Bugün belki bir takım sözlerle, insanların nazik, ince ve damarlarında taşıdığı noktalara girerek onları inandırabilir, hatta kendi tarafınıza çekebilirsiniz. Ancak, tarihsel olayların yazılmasında yaşananları sayfaların kayıtların silebilme olasılığınız olamaz!
Bugünlerde Merkez Bankası Başkanı’nın görevden alınması ile Kadınların hakları ile ilgili “İstanbul sözleşmesi”nin Cumhurbaşkanı Kararı ile gece yarısı kaldırılması olayı tartışılıyor.
Ayrıca Milletvekili Gergerlioğlu’nun TBMM’deki yatağından polis tarafından sabah namazına kalktığı sırada polis ekipleri tarafından gözaltına alınması olayı da yine gündem oluşturuyor.
Bugünkü yazımda Merkez Bankası Başkanı’nın görevden alınmasına değinmek istedim.
Türkiye Cumhuriyeti Merkez Bankası’nın ilk Başkanlık görevini Selahattin Çam, 1931 ile 1938 yılları arasında yürütmüştür.
Geçmiş yılları bir kenara bırakalım, AKP dönemine doğru bir araştırma yapalım. Örneğin; 2001-2006 yılları arasında N. Süreyya Sergendeçti’nin Merkez Bankası Başkanlığı’nı anımsatarak başlayalım.
Yıllara göre Merkez Bankası Başkanları’nın isimlerini de paylaşmak istiyorum. Durmuş Yılmaz (2006-2011), Doç. Dr. Erdem Başçı (2011-2016), Murat Çetinkaya (2016-2019), Murat Uysal (2019-2020), Naci Ağbal (7 Kasım 2020-20 Mart 2021) şimdi de AKP eski Milletvekillerinden olan Şahap Kavcıoğlu MB Başkanlığına Cumhurbaşkanlığı kararnamesi ile atandı.

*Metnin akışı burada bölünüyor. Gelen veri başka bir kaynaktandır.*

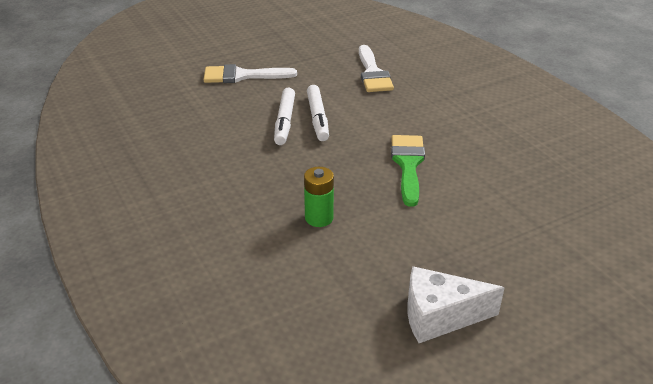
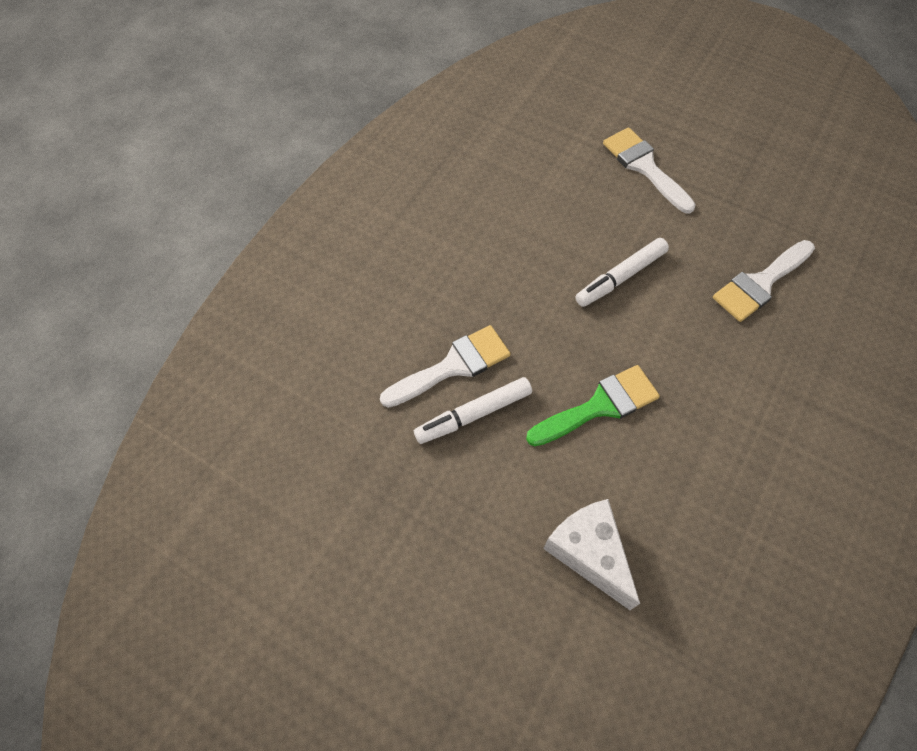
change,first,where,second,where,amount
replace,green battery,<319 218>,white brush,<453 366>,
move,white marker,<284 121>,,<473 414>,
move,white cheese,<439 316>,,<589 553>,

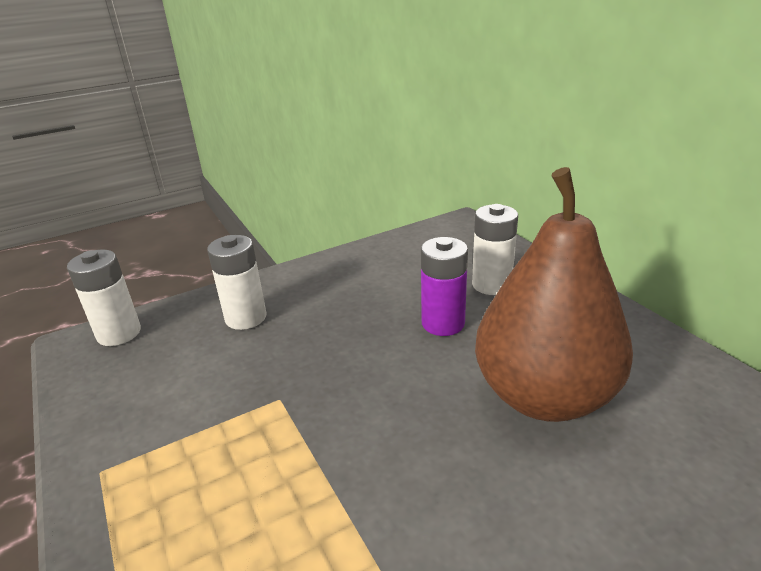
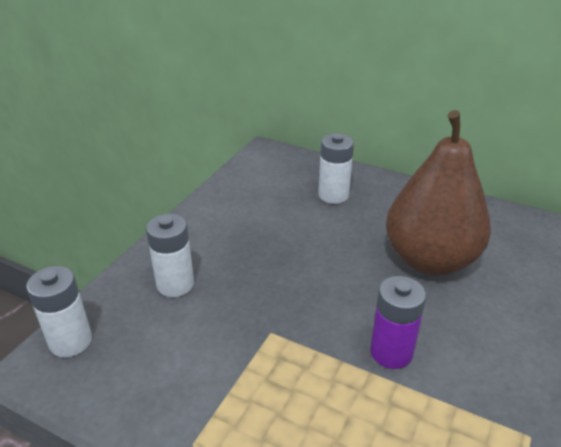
change,first,where,second,where,amount
move,purple battery,<443 323>,,<391 352>,

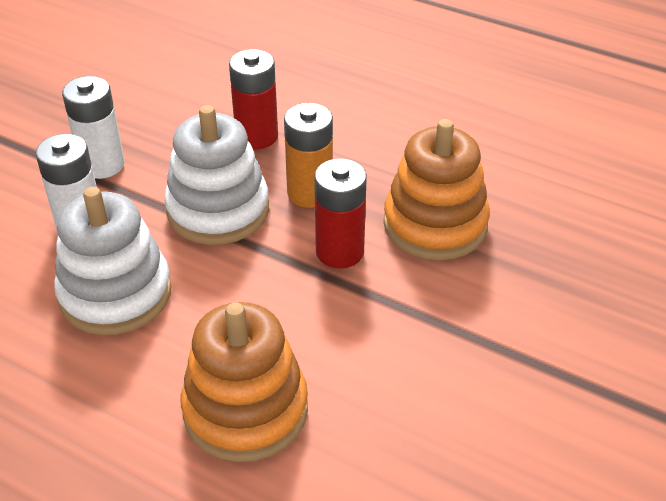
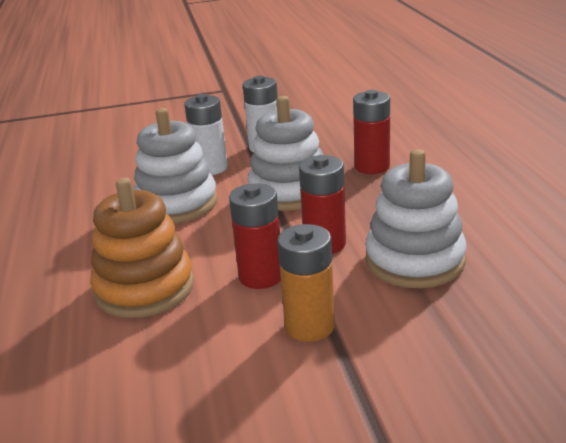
change,first,where,second,where,amount
insert,,,red battery,<261 276>,
move,orange battery,<310 193>,,<309 326>,
recolor,orange stacking toy,<435 224>,white stacking toy,<415 261>,

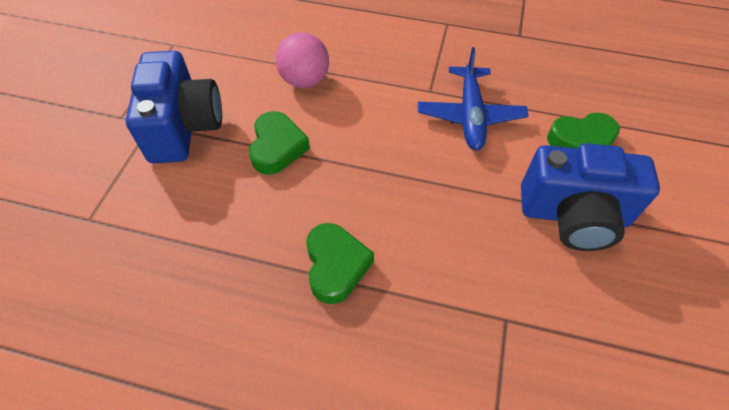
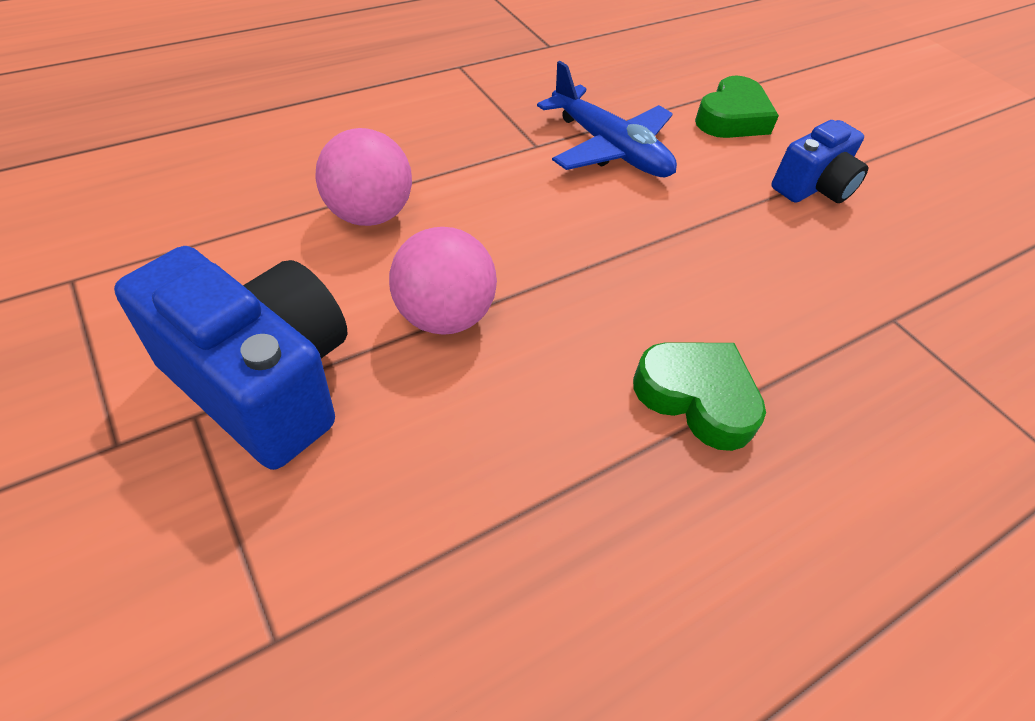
change,first,where,second,where,amount
replace,green heart,<277 147>,pink ball,<443 316>,
resize,blue camera,<573 216>,,<813 187>,x0.60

Böylelikle 20 Ayda 4. Başkan atanmış oluyordu ki, faiz indirimi konusunda Cumhurbaşkanı’nın sert eleştirileri ile MB Başkanları arasında yaşanan sıkıntıları kamuoyu yeterince bilemiyordu.
Ak Parti iktidarının son süreçlerindeki Merkez Bankası Başkanlarındaki değişimlere baktığımızda; Murat Çetinkaya 3 yıl 16 gün, Murat Uysal 16 ay bir gün, Naci Ağbal 4 ay 15 gün görev yaptığını görmekteyiz. Şahap Kavcıoğlu yeni MB Başkanlığına getirildi, bu süreci de bekleyip göreceğiz!..
Elbette kimse “yoğurdum ekşi” demez! Başarısız olduğunu da kabullenemezler!
Türkiye Cumhuriyeti döneminde bu kadar uzun süreli bir siyasi partinin iktidarda olduğuna tanık olanların bir adım öne çıkmasını isterim. 20 yıl gibi bir süreçte iktidarda olan bir siyasi partinin, ekonomik, sosyal, siyasal, terör ve diğer sorunlarla ilgili olarak “sızlanmaları, sorunları başkalarının üzerine atmalarına” gerek olmadığını düşünüyorum.
Her bireyin siyasi görüşleri ile inançlarına saygı duyarım. Siyasette hatalar varsa, onları not alıp bildirmek ve çözümü için uğraşmak siyasetle uğraşan kişinin görevi olarak bilirim. İnançlara gelince, burada da “din ile siyaseti” birbirine karıştırmadan, Kutsal kitap neyi emrediyorsa veya orada neler yazıyorsa aynen uygulamak din insanlarının görev ve sorumluluk alanlarına girmektedir diye bilirim.
Bir siyasi görüşün peşinden giderken, düşündüklerinizi sorgulamadan ve o siyasi partinin tavırlarını araştırıp incelemeden gönül koyup gidiyorsanız, gelecekte yaşanabilecek sorunların da ortağı olduğunu bilmeniz gerekir.